What this image is about Kawan?
This “Picture of the Day” shows you what children do several times a day: Fetch water for the family with some 5-liter jerrycans. Most of the time, the young girls take care of this. Here in this photo, it is a young child of ten years. There are no daughters in the family. He does this job instead of going to school. He and his family have only two liters or less of water a day for eating, drinking, bathing, and everything else.
Unfortunately, like here in Tana Mbanas (Sumba Tengah), there is still a vast majority of villages in Sumba that do not have access to clean drinking water. In these villages, the inhabitants often depend on surface water sources such as rivers, lakes, or ponds, which bacteria, viruses, chemicals, or by animals and insects mostly contaminate.
The lack of clean water has severe consequences for the health of the inhabitants. Waterborne diseases, such as diarrhea, cholera and typhoid, hepatitis A, Malaria, and Dengue fever, are common where access to clean water and toilets is limited or absent. These diseases can be severe and even fatal, especially in children, pregnant women, and the elderly.
To help villages without clean water in Sumba, Fair Future and Kawan Baik are implementing effective measures to improve access to clean and healthy water.

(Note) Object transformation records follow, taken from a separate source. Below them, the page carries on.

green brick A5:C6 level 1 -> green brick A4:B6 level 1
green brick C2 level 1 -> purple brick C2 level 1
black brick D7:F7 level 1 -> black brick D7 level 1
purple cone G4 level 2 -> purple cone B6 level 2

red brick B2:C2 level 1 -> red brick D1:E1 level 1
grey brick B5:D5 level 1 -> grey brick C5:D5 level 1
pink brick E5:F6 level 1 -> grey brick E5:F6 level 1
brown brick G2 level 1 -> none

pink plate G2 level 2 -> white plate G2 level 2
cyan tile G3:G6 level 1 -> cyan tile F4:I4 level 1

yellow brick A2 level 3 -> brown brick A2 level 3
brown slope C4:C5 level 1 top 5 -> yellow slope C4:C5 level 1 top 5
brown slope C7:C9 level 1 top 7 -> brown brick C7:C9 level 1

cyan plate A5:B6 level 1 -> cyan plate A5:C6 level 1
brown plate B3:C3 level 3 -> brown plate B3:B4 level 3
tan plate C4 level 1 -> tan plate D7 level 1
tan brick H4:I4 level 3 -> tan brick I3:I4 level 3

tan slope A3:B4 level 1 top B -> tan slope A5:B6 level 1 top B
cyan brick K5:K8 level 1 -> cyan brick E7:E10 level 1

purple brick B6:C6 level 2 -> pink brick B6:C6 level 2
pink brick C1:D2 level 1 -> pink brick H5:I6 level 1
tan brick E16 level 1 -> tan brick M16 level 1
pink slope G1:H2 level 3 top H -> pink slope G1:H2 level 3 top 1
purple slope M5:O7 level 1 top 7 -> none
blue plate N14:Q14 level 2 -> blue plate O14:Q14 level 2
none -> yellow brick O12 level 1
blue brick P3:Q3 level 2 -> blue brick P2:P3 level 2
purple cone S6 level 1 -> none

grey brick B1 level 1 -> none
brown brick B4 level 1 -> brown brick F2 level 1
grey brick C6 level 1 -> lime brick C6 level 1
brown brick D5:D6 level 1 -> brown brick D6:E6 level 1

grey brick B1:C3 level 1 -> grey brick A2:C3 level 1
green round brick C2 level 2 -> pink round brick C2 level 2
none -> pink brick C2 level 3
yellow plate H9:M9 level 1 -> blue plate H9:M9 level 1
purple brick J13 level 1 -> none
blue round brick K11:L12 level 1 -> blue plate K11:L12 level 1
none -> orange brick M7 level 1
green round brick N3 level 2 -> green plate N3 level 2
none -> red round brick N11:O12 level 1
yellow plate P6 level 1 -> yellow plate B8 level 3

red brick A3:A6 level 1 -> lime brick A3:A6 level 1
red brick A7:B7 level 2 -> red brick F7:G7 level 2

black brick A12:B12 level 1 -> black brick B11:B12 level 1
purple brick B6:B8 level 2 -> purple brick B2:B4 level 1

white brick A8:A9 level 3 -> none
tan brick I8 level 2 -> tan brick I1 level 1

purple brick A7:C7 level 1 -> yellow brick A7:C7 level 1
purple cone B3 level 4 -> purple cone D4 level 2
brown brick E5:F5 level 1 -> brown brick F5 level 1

Our solutions include drilling deep wells with our equipment, construction of water treatment plants, storage tanks, rainwater harvesting and storage, and installation of water management systems—irrigation and construction of healthy sanitation facilities.
We are still seeking funding and technical resources to set up sustainable, safe, and clean water infrastructure in this region, one of the world’s poorest and most dry.
Alexandre Wettstein from the Foundation’s Medico-Social Camp in East Sumba, Rumah Kambera, Lambanapu, on Mai 1st, 2023.